The premise is simple. Gatti and his father, a retired physics teacher, begin exploring natural phenomena through a series of experiments that translate invisible forces into visual form. Electricity, magnetism, vibration, light, and chemical reactions all become the raw material for the film’s imagery. Many of these sequences resemble something you might expect from a psychedelic art installation. Yet, the film repeatedly reminds viewers that every pattern, burst of color, and fluid motion comes from real physical processes captured.
That commitment to authenticity is one of the film’s most compelling qualities. PHENOMENA doesn’t fake its sense of wonder. The visuals emerge directly from carefully constructed experiments designed to reveal how energy behaves. The film moves through ten loosely structured chapters, beginning with more familiar concepts like light and gradually expanding toward increasingly abstract ideas.
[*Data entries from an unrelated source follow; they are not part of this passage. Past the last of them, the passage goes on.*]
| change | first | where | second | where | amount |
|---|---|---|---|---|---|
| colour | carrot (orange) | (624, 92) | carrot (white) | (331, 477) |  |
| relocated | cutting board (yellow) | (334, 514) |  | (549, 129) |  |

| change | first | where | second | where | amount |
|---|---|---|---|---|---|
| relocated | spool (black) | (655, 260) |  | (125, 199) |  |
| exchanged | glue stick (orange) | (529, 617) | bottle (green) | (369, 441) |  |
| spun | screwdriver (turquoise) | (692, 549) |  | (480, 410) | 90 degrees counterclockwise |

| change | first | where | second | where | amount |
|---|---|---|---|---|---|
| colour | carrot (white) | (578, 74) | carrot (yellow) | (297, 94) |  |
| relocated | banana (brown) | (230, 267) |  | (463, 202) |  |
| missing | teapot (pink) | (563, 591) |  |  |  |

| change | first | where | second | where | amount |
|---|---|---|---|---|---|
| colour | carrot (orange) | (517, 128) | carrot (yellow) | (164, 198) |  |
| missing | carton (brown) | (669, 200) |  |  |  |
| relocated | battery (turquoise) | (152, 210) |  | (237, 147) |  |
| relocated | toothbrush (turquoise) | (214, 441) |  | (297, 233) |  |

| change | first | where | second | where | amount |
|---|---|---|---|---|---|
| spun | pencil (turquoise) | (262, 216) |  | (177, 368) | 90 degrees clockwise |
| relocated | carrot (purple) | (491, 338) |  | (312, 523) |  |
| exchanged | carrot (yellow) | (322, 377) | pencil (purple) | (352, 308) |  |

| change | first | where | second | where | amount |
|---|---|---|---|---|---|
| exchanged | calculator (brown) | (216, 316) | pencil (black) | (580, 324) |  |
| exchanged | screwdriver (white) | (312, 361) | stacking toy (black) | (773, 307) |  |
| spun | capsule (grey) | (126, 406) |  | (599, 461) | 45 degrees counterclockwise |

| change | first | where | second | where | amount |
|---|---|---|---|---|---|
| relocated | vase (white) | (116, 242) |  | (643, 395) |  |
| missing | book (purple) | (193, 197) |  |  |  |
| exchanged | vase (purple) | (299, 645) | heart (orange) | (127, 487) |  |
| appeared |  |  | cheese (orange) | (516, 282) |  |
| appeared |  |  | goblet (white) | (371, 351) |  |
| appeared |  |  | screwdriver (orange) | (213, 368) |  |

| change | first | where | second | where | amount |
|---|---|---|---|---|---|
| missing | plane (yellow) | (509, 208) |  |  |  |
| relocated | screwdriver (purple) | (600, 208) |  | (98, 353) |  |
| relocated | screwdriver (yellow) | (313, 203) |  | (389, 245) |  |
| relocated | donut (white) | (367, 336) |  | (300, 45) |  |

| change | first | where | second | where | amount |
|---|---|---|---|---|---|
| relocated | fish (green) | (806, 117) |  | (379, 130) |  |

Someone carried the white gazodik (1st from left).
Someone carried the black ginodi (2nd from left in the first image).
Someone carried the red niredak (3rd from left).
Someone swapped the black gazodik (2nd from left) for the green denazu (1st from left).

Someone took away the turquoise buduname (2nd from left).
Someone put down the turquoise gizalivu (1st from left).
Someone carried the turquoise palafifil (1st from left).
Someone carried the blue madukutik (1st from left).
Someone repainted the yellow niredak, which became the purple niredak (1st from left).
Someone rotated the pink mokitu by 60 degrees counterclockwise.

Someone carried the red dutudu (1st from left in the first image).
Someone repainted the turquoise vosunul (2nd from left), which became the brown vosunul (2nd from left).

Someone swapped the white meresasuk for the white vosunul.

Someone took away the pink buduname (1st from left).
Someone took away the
When the film actively engages with those ideas, it becomes mesmerizing. Watching ferrofluids ripple across magnetic fields or crystalline structures forming under shifting conditions carries an undeniable sense of discovery. These moments feel like peeking behind the curtain of the universe, glimpsing the mechanisms that quietly shape reality at scales we rarely consider.
Gatti’s background as a cinematographer and experimental artist is evident in nearly every frame. Liquids swirl into fractal shapes. Metallic particles dance in response to unseen forces. Vibrations ripple across surfaces in symmetrical patterns that look almost architectural. These sequences feel less like traditional documentary footage and more like visual symphonies built from physics itself.
Sound plays an equally important role in sustaining that atmosphere. The film’s musical landscape blends existing compositions from composer Nils Frahm with an original electronic score by Rival Consoles. Together, they create a drifting, meditative soundscape that guides the viewer through each experiment. The music often fills the absence of natural sound, since many of the processes being filmed either occur silently or at frequencies humans cannot hear.
There are stretches where PHENOMENA becomes less of a documentary and more of an immersive sensory experience. The film’s connection to experimental cinema is obvious, drawing inspiration from works that prioritized audiovisual exploration over traditional storytelling. The narration occasionally steps in to explain the science behind the experiments, but those moments are inconsistent. Sometimes it simply lets the visuals wash over the screen without context. At times, the audience begins to understand not only what they are seeing but why it behaves the way it does. Those moments make the visual experimentation feel purposeful. Large portions of the film drift into extended montages in which ferrofluids, chemicals, and particles simply move across the frame for long stretches. The imagery remains beautiful, but the absence of additional insight can start to feel repetitive. Instead of building toward deeper understanding, these sequences sometimes feel like visual interludes that stretch beyond their narrative function.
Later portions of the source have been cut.